A ball is thrown from a height h and another from 2h.find the ratio of time taken by the two balls to reach the ground.
H:2h
H:2h.. Its just a suggestion to get your answer
Smaj ni aya
To find the ratio of time taken by the two balls, we need to consider their motion and use the equations of motion.
Let's assume the initial velocity of both balls is the same, and neglect any air resistance. The free fall motion of a ball can be described by the equations:
h = (1/2)gt^2
where h is the height, g is the acceleration due to gravity (approximately 9.8 m/s^2), and t is the time taken.
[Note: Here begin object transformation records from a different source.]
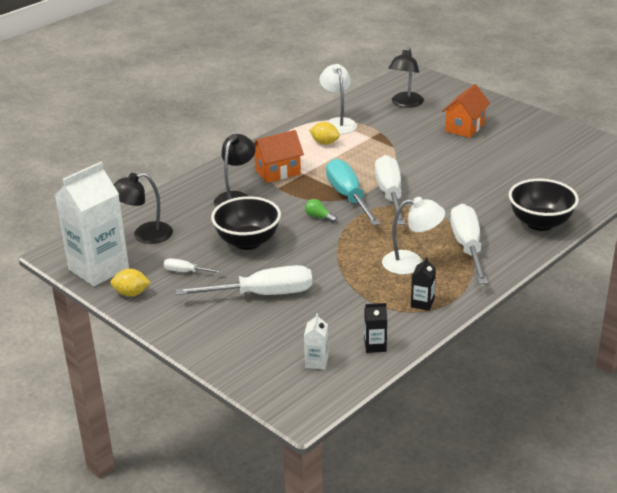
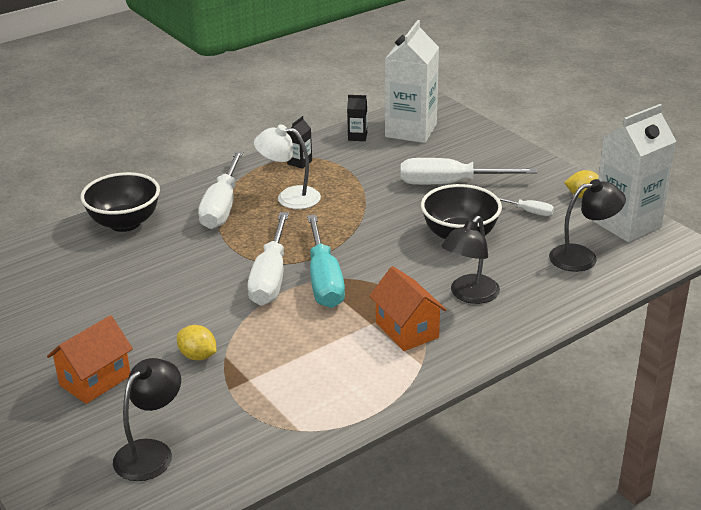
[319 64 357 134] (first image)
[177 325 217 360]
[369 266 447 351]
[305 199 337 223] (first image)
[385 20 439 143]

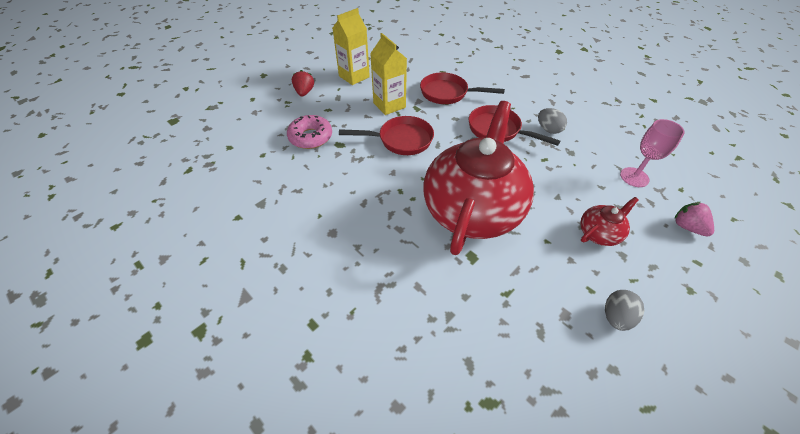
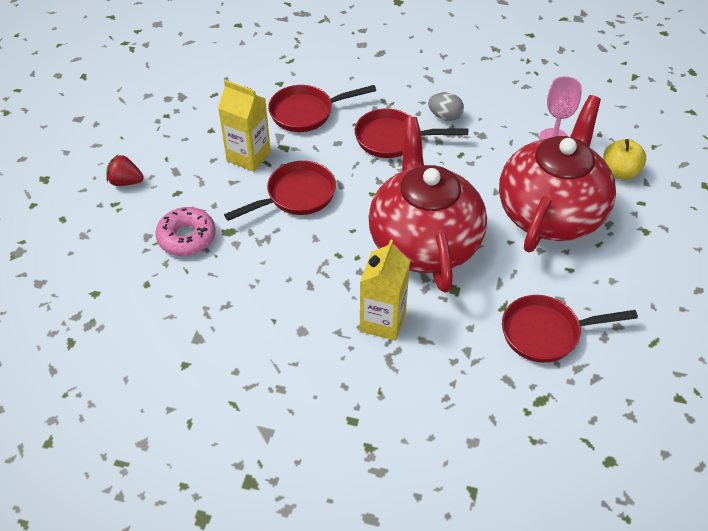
[360 239 410 341]
[106 155 144 186]
[499 95 616 252]
[603 139 646 180]
[605 290 645 331] (first image)
[502 295 638 363]

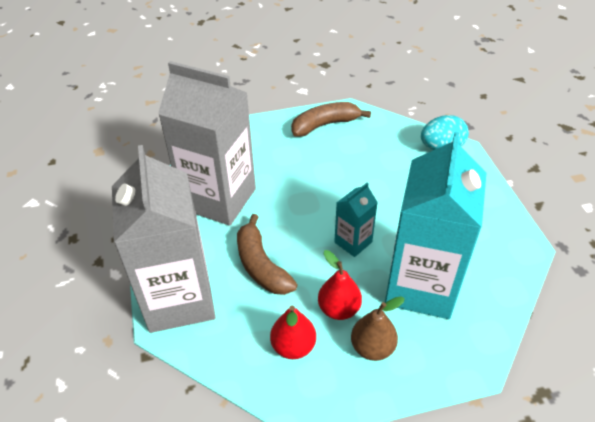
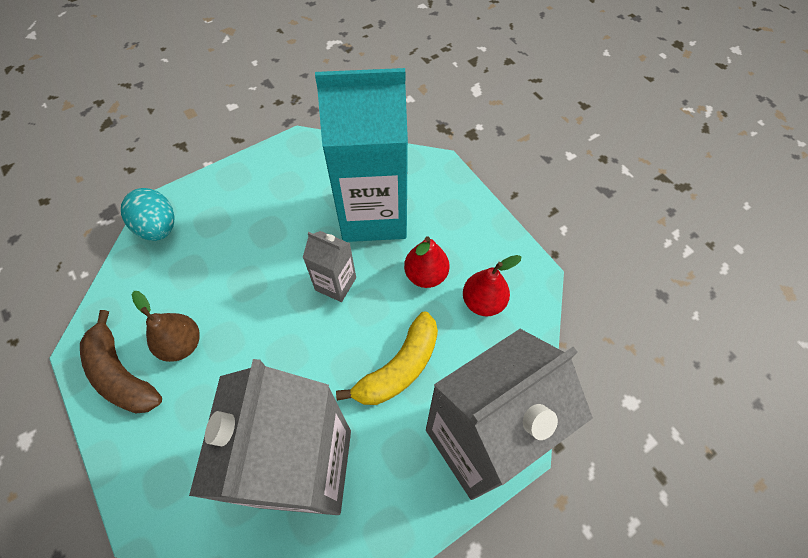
[303 231 356 302]
[336 311 438 405]
[132 291 200 362]

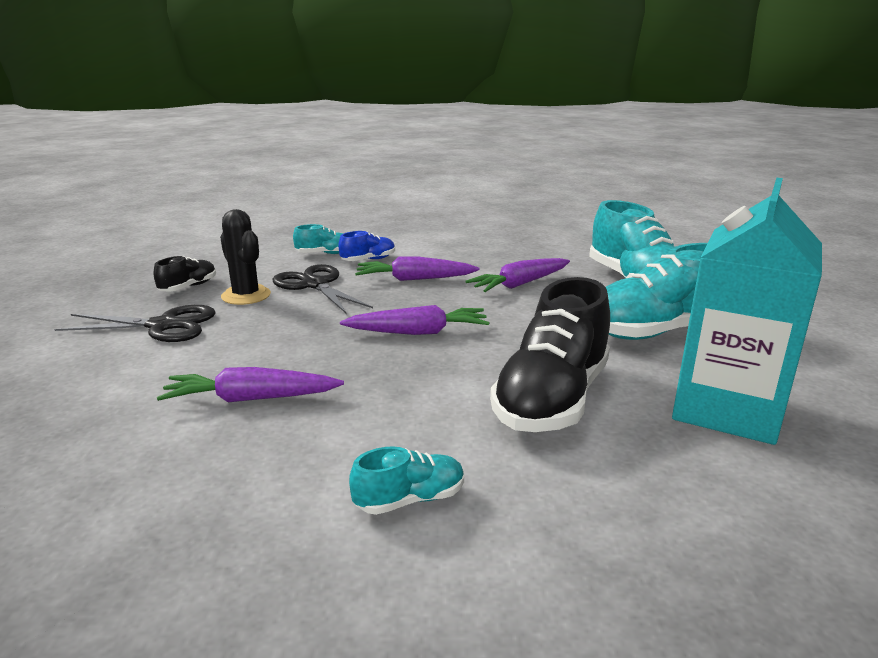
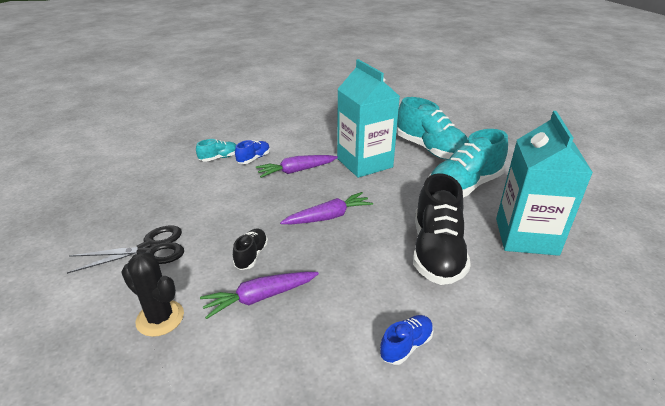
[121 252 184 337]
[233 229 268 270]
[337 59 400 178]
[272 264 373 314] (first image)
[380 315 434 365]

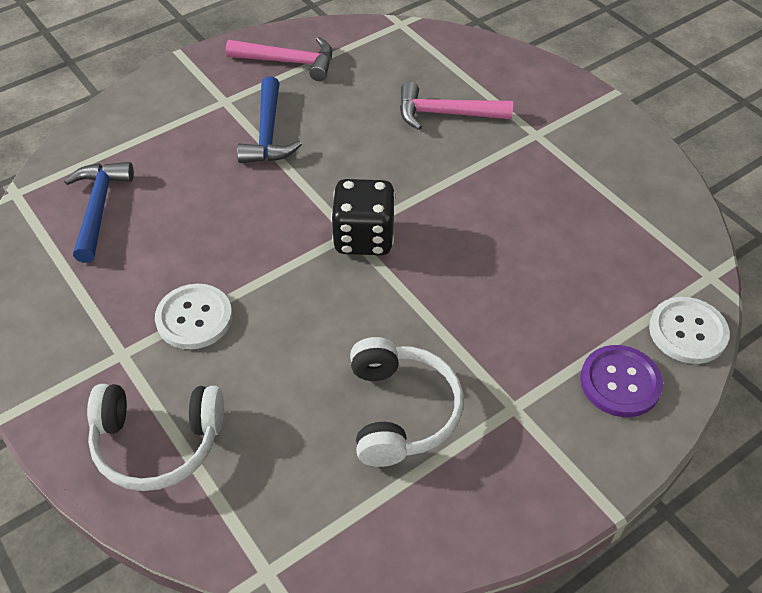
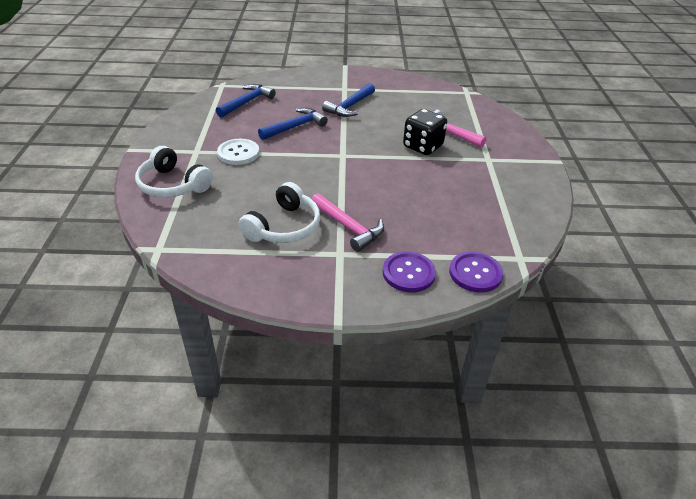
[311 193 384 252]
[403 109 447 155]
[449 252 503 292]
[258 108 328 140]

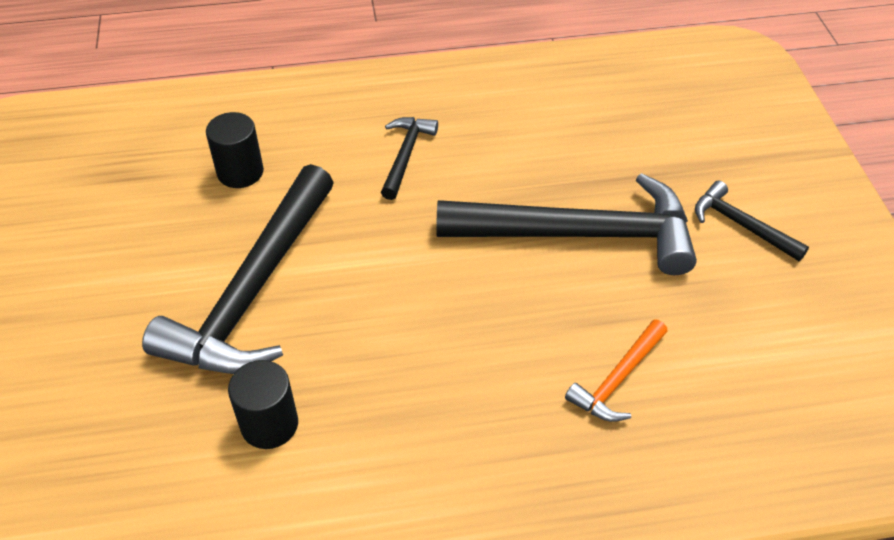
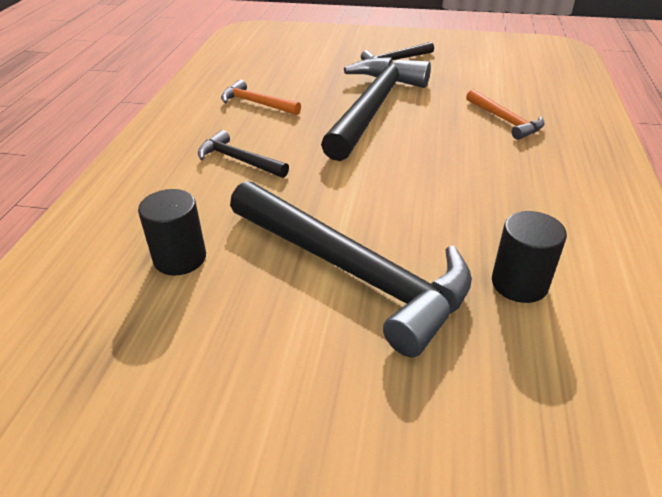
[221 79 301 115]

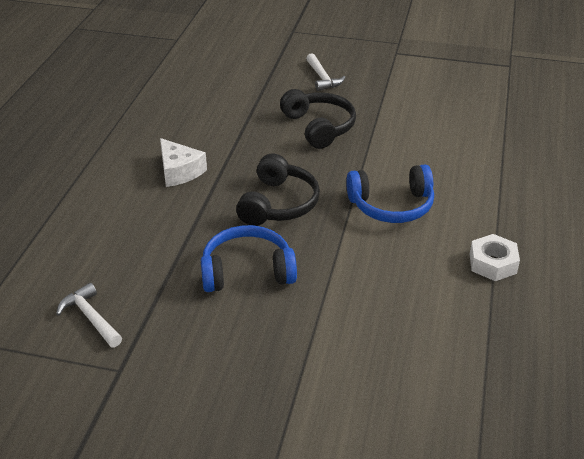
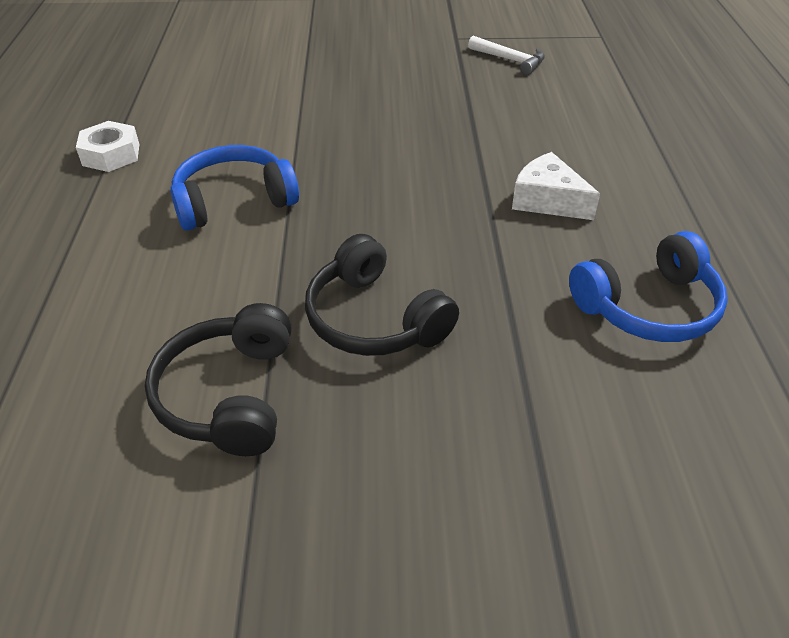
[306 53 346 91] (first image)
[145 303 292 456]
[569 231 728 342]

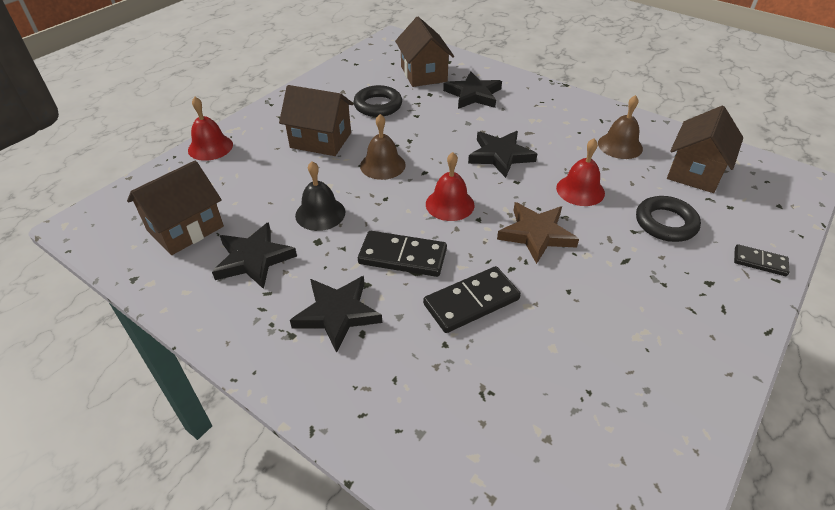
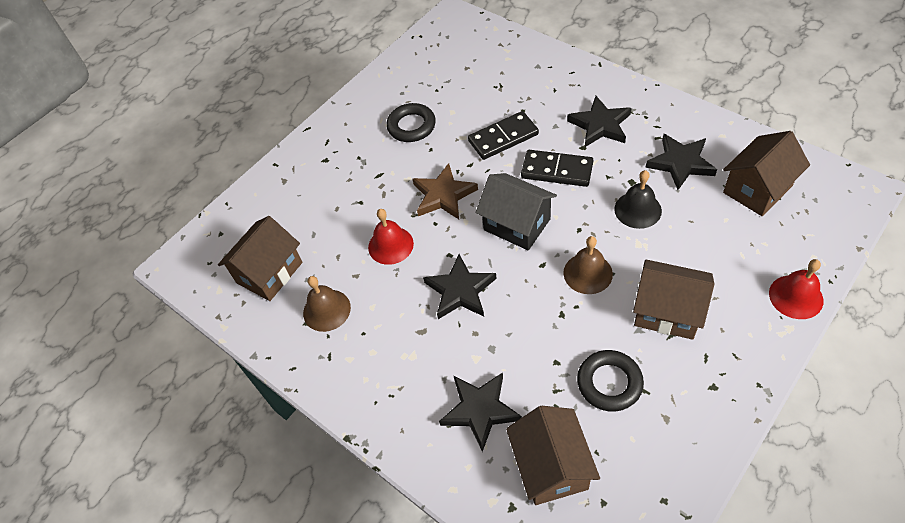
[476 173 557 251]
[386 103 436 142]
[734 244 789 276] (first image)

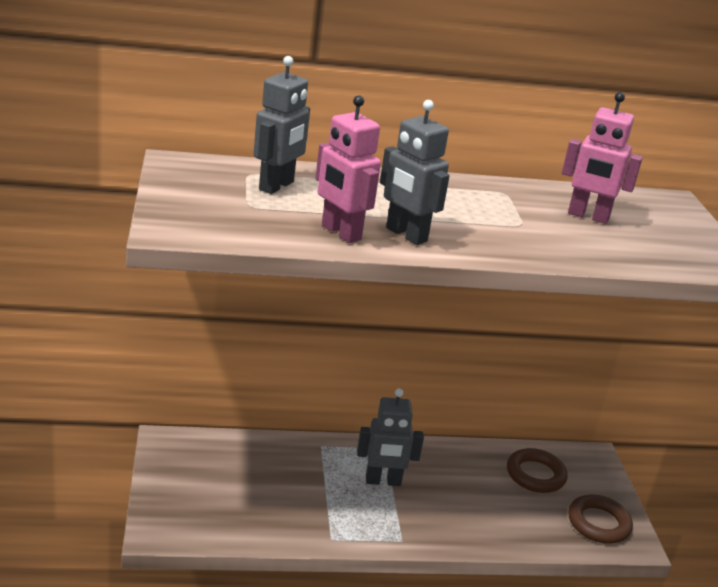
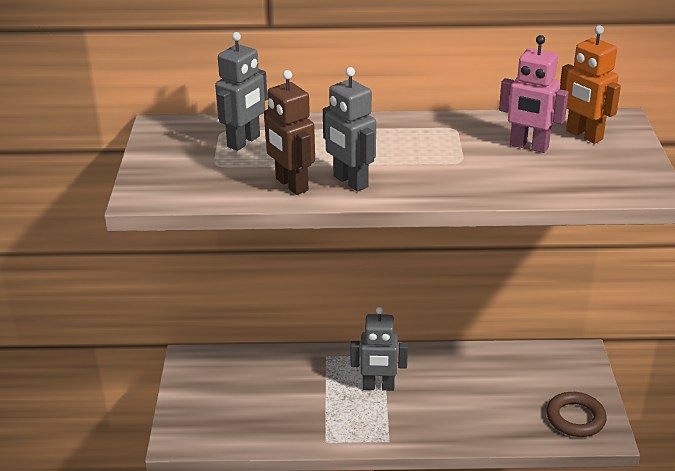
[264 70 315 195]
[507 448 567 493] (first image)
[560 25 621 144]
For the first ball thrown from height h, the time taken to reach the ground is given by t1:
h = (1/2)gt1^2
For the second ball thrown from height 2h, the time taken to reach the ground is given by t2:
2h = (1/2)gt2^2
We can rearrange these equations to solve for t1 and t2:
t1 = sqrt(2h/g)
t2 = sqrt(4h/g) = 2sqrt(h/g)
Now, let's find the ratio of t1 to t2:
t1/t2 = sqrt(2h/g) / 2sqrt(h/g)
= sqrt(2h/g) * 1/(2sqrt(h/g))
= 1/(2^2 * sqrt(2))
= 1/(4 * sqrt(2))
= 1/(4√2)
Therefore, the ratio of time taken by the first ball to the second ball to reach the ground is 1/(4√2).